Bu kıvılcım BM’in kadın haklarıyla ilgili aldığı kararların etkisiyle hızla tutuşmuştur. Dünya’daki değişimle paralel olarak ilerleyen hareket ülkemizde de hızla bürokratik, radikal, sosyalist feminizm gibi farklı kollara ayrılmıştır. Ülkemizde feminizmin kökleştikten sonra ilk ürünleri 90lı yıllarda ‘‘popüler’’ anlayışla görülmüştür. Ondan önce daha akademik seviyede tartışılan sorunlar uzun süreli olmamıştı; ancak 1995 yılında neşredilmeye başlayan Pazartesi dergisi 10 sene gibi uzun bir süre boyunca ‘‘ev yaşantısından’’ mizaha, ‘‘ayıp köşe’’ bölümüne kadar geniş bir perspektifle ele alarak mizahi yönü ön plana koyarak feminizmin kültürelleşmesinden önemli bir dayanak olmuştur.
Feminizmin ülkemizdeki bir diğer yansıması eşcinseller üzerine olmuştur. Daha önceleri anomali, hastalık olarak görülen eşcinsellik feminizmin içinde bir duruş alarak insan haklarına yönelik yürüyüşlerde filizlenmiş, ardından lgbt ye giden yolun önünü açmıştır. 90lı yıllarda transseksüeller feministler arasında bile cinsel kimlik bakımından bir tarafa konulmazken, ileride onların haklarını korumak, savunmak için feminizm önemli bir kale olmuştur.

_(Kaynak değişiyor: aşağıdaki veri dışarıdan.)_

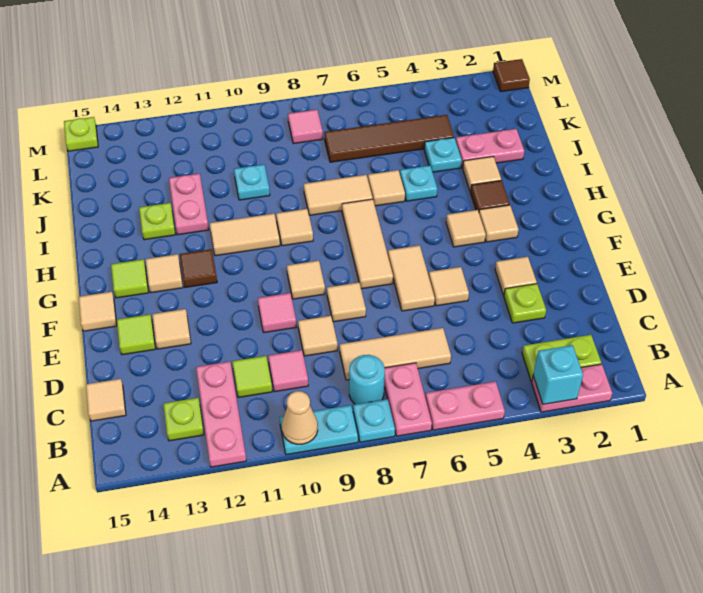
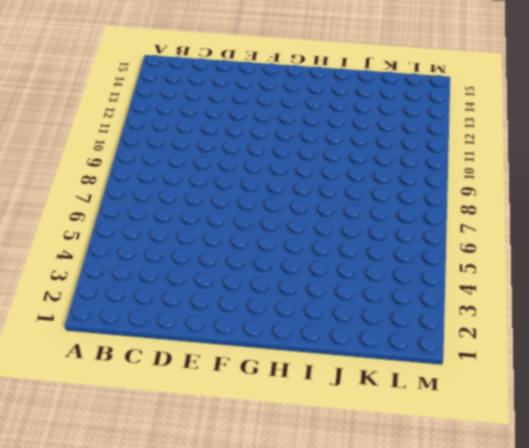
none -> pink plate A2:A3 level 1
none -> pink plate A5:A6 level 1
none -> pink plate A7:B7 level 1
none -> cyan plate A8 level 1

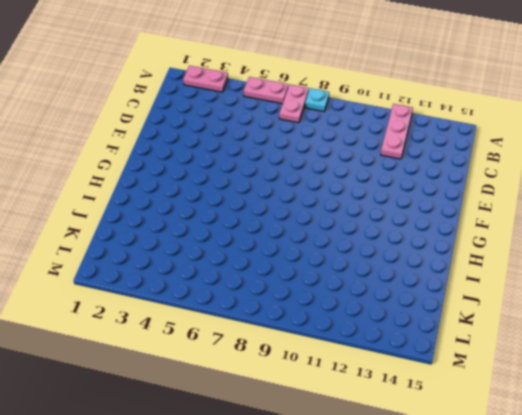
none -> cyan plate A9:A10 level 1
none -> lime plate B2:B3 level 1
none -> cyan round brick B8 level 1
none -> lime plate B13 level 1

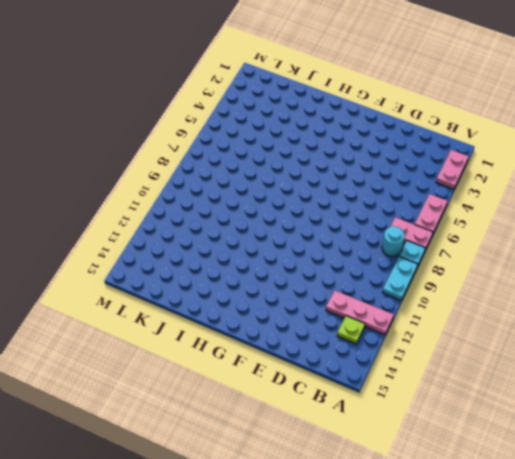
none -> lime plate B2:B3 level 1
none -> tan tile C6:C8 level 1
none -> pink tile C10 level 1
none -> lime tile C11 level 1

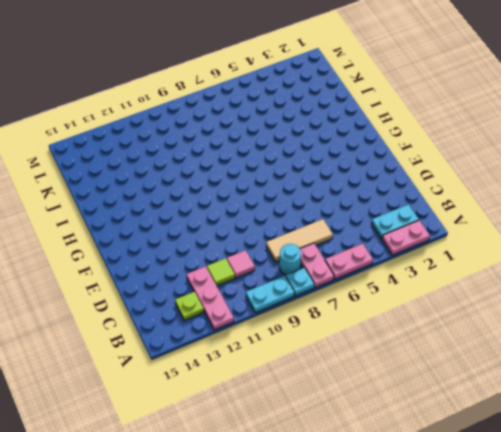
cyan plate B2:B3 level 1 -> lime plate B2:B3 level 1
none -> tan tile C15 level 1
none -> lime plate D3 level 1
none -> tan tile D9 level 1
none -> tan tile E3 level 1

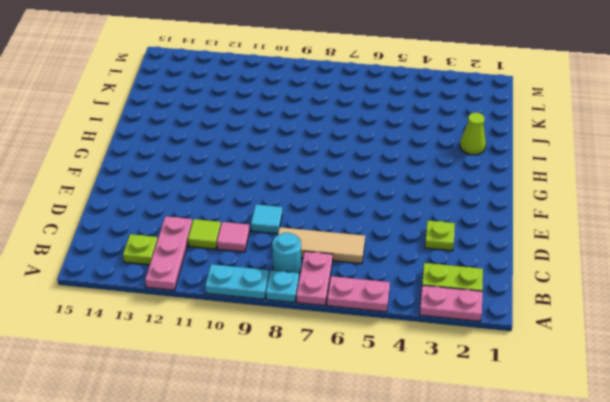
cyan tile D9 level 1 -> tan tile D9 level 1
lime cone I2 level 1 -> none
none -> tan tile C15 level 1
none -> tan tile E3 level 1
none -> tan tile E5 level 1
none -> tan tile E6:F6 level 1

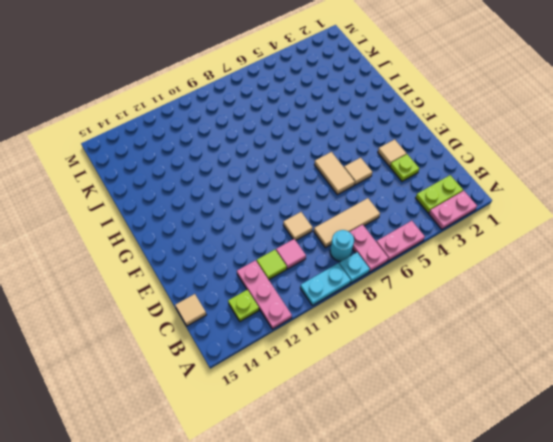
none -> tan tile E8 level 1
none -> pink tile E10 level 1
none -> tan tile E13 level 1
none -> lime tile E14 level 1

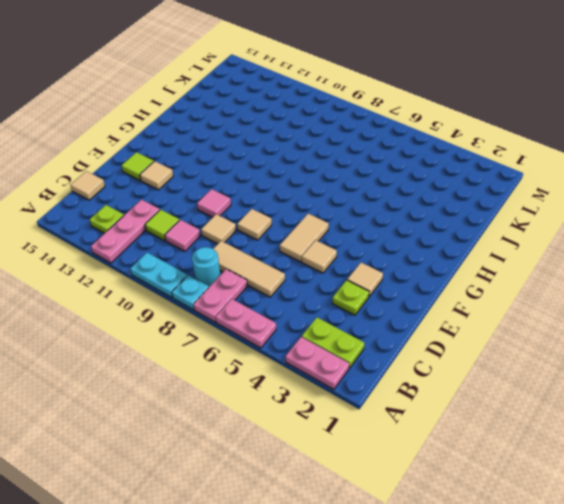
none -> tan tile F7:H7 level 1
none -> tan tile F9 level 1
none -> tan tile F15 level 1
none -> tan tile G3 level 1

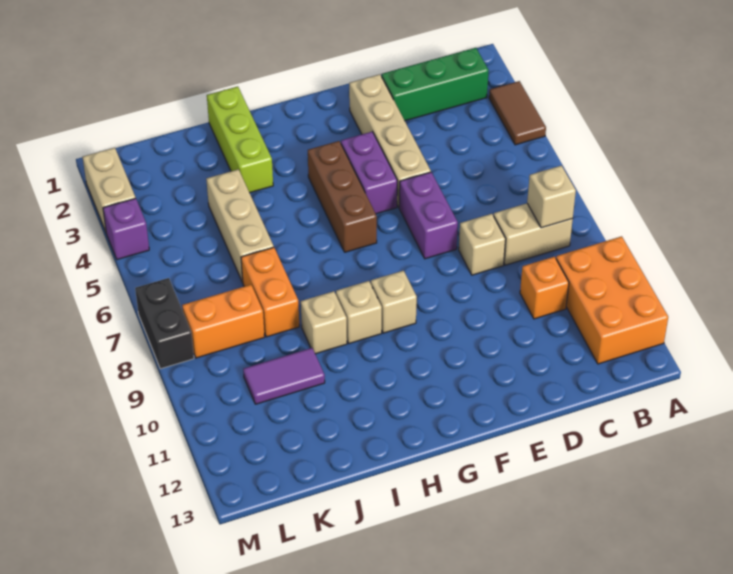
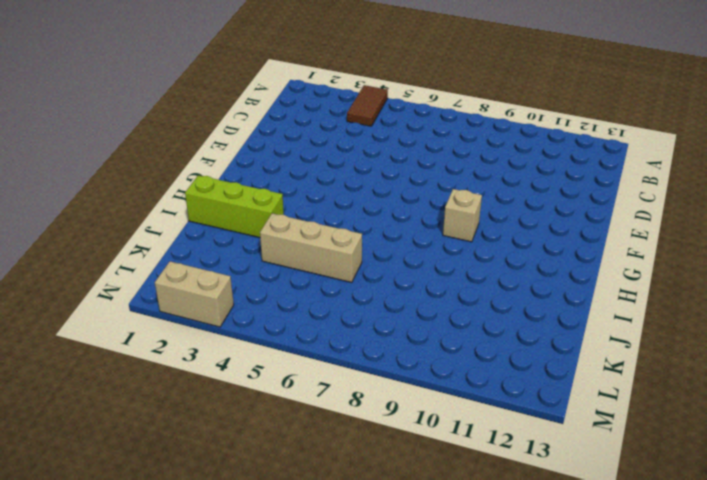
brown tile A4:B4 level 1 -> brown tile A3:A4 level 1
none -> orange brick A10:B12 level 1
none -> green brick B2:D2 level 1
none -> tan brick B8:C8 level 1

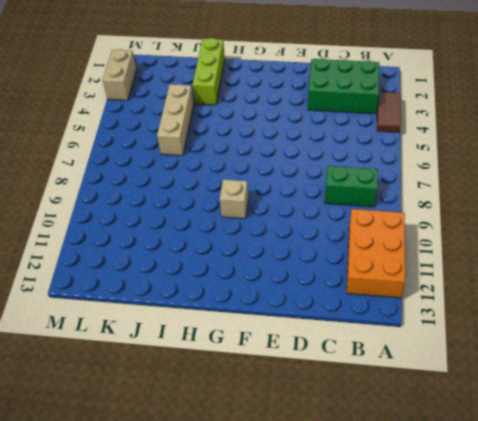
green brick B2:D3 level 1 -> green brick B2:D2 level 1
green brick B8:C8 level 1 -> tan brick B8:C8 level 1
none -> orange brick C10 level 1
none -> tan brick D8 level 1
none -> tan brick E2:E5 level 1

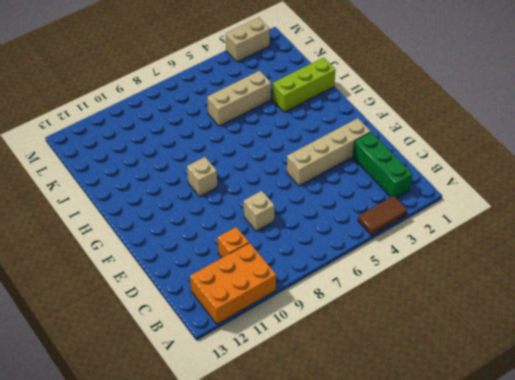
none -> tan brick B8:C8 level 1
none -> purple brick E6:E7 level 1
none -> purple brick F4:F5 level 1

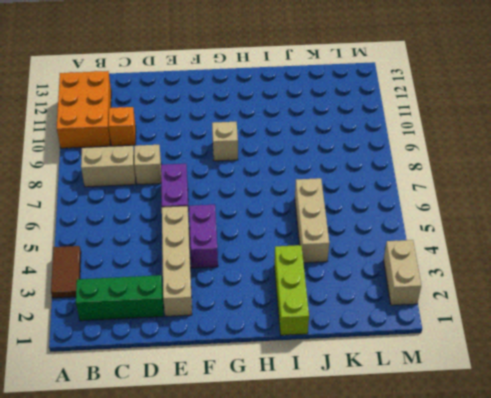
none -> brown brick G4:G6 level 1
none -> tan brick H9 level 1
none -> tan brick I9 level 1

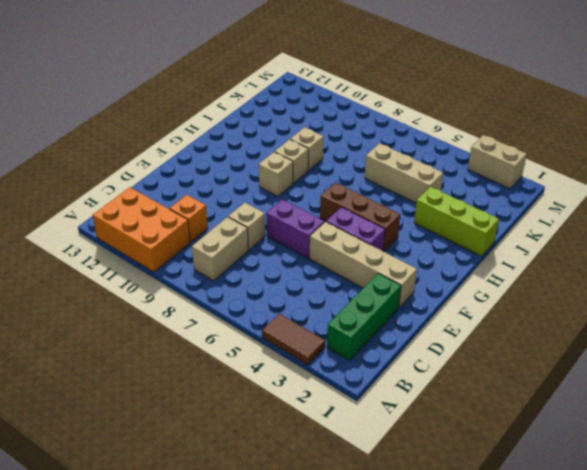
none -> orange brick J7:J8 level 1
none -> purple tile J10:K10 level 1
none -> orange brick K8:L8 level 1

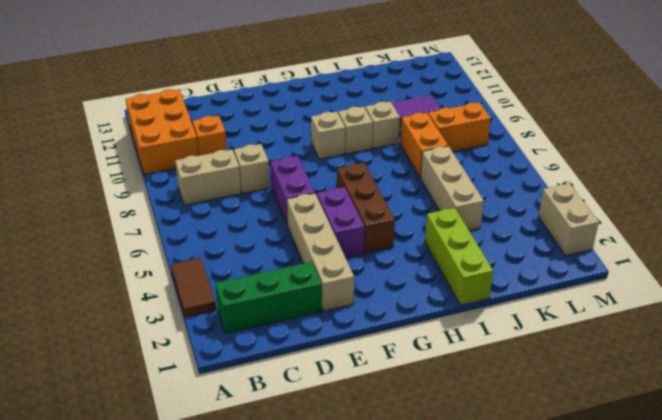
none -> purple brick M4 level 1
none -> black brick M7:M8 level 1
none -> tan brick B8 level 2

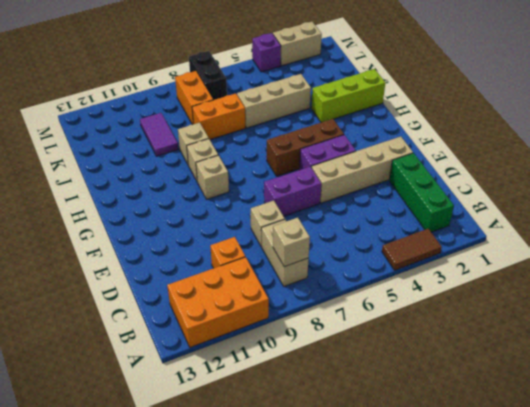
black brick L7:M7 level 1 -> black brick M7:M8 level 1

Feminizmin ülkemizdeki bu hızla yükselişi diğer ideolojilerin bu sefer kendi programlarını revize etmelerini sağlamıştır. Milliyetçi düşüncede kadının yönü umumi tarihten örnekler gösterilerek onun devlet yönetiminde hak sahibi olduğunun, hatun/ katun kişi olduğu belirtilerek kadın ön plana alınmış, daha önce kadınlara kitle hareketlerinde hemen hemen hiç yer vermeyen siyasal İslamcılar bu sefer ‘‘adil düzen’’ düşüncesiyle kadınlara hem siyasi anlamda yer vermiş hem de hayat kadınlarının dahî meselelerini ele almışlardır. Aslında daha önceki dönemde kitleleşmeyen muhafazakâr düşünce kadına yönelik ‘‘okumuş, bilgili ama anne yüreğinden, şefkatten yoksun olmayan’’ tiplemesini yine devam ettirmiştir. Bu dönemde bölücü hareket de devrimci soldan farklı bir anlayışla yeni toplum yaratma düşüncesinde kadın gerillaların bu meselenin motoru olacağını belirtmiştir.
Geç Osmanlı döneminde sarayda kadının gelişmemişliğine yönelik fikirlerle başlayan feminizm cumhuriyet döneminde devletleşerek dünya tarihinde ilk örneğini oluşturmuştur. Daha sonraki süreçlerde ideolojilerin kurbanı olan düşünce, dünyadaki akımın ülkemizdeki yansımalarıyla farklı ideolojilerde farklı yorumlarla etkisini göstermektedir.